Diante de tal constatação, na segunda e terceira fase da análise de conteúdo, exposta na próxima seção, os 49 trabalhos serão apreciados em quatro categorias que foram constituídas a partir do agrupamento dos verbetes identificados, considerados como unidades de registro na perspectiva da análise de conteúdo, a saber: experiências em processos de ensino e aprendizagem; formação de professores e ação docente; interlocuções entre Educação Matemática e Educação do Campo; e conhecimentos matemáticos de camponeses. Além disso, o enfoque das produções de análise desse mapeamento aproxima-se das seis categorias estabelecidas por Monteiro (2018).

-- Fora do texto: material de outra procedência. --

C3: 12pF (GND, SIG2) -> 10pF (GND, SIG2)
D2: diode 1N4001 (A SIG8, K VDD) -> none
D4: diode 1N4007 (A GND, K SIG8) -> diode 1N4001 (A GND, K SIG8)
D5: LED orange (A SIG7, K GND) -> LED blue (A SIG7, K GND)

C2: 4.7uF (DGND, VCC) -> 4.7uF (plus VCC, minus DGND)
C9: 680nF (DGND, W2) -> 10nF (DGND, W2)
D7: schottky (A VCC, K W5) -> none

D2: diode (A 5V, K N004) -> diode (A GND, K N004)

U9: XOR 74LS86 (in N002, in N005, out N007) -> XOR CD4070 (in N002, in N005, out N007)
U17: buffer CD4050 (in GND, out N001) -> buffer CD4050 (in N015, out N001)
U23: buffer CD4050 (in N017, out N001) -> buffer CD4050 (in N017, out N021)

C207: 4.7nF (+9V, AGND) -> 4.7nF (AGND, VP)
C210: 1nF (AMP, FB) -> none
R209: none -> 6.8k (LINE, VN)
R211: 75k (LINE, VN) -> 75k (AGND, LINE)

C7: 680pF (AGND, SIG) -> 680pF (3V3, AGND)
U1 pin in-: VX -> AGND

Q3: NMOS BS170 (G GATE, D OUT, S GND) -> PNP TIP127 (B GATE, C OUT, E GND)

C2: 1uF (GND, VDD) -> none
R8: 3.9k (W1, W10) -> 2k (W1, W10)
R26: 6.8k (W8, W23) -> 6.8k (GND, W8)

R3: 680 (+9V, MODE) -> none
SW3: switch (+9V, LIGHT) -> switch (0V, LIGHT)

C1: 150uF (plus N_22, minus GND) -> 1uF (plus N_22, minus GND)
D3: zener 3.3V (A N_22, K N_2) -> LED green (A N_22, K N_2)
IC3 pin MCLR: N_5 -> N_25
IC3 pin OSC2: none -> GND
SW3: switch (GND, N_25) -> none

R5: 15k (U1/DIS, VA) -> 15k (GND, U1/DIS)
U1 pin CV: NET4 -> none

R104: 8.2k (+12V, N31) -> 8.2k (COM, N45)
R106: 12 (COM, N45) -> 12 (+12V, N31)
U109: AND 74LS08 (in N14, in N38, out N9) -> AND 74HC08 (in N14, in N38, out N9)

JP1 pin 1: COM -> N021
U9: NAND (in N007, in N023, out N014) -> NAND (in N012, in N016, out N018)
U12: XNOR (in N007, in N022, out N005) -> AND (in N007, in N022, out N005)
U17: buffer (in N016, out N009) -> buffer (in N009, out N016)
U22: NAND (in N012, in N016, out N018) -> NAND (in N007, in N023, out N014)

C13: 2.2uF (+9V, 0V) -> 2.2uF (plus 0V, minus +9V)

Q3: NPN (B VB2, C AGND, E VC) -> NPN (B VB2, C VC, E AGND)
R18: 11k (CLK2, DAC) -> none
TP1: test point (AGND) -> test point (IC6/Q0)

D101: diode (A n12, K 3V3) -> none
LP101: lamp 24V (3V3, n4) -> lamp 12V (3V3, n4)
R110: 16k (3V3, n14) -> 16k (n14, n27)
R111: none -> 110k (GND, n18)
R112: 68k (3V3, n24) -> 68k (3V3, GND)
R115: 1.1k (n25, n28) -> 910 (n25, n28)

Exploração do Material e Tratamento dos Resultados e Interpretações

A distribuição das publicações nas quatro categorias evidencia a predominância de estudos que versam sobre “Experiências em processos de ensino e aprendizagem” (Quadro 4). Nessa categoria, observam-se pesquisas que se centram em estudantes da Educação Básica, bem como na utilização de diferentes tendências e/ou metodologias de ensino, a saber: etnomatemática (P15, P29, P32, P34, P35, P36, P37, P47, P49), modelagem matemática (P46), matemática crítica (P15), resolução de problemas (P31), interdisciplinaridade (P34, P47), recursos didáticos (P40) e tecnológicos (P38), alternância pedagógica (P36), oficinas (P25, P37) e olimpíadas matemáticas (P20). Além disso, P3 e P22 trazem reflexões sobre alunos oriundos do campo inseridos em escolas urbanas, discutindo, por exemplo, sobre deslocamentos em longas distâncias para ter acesso ao ensino.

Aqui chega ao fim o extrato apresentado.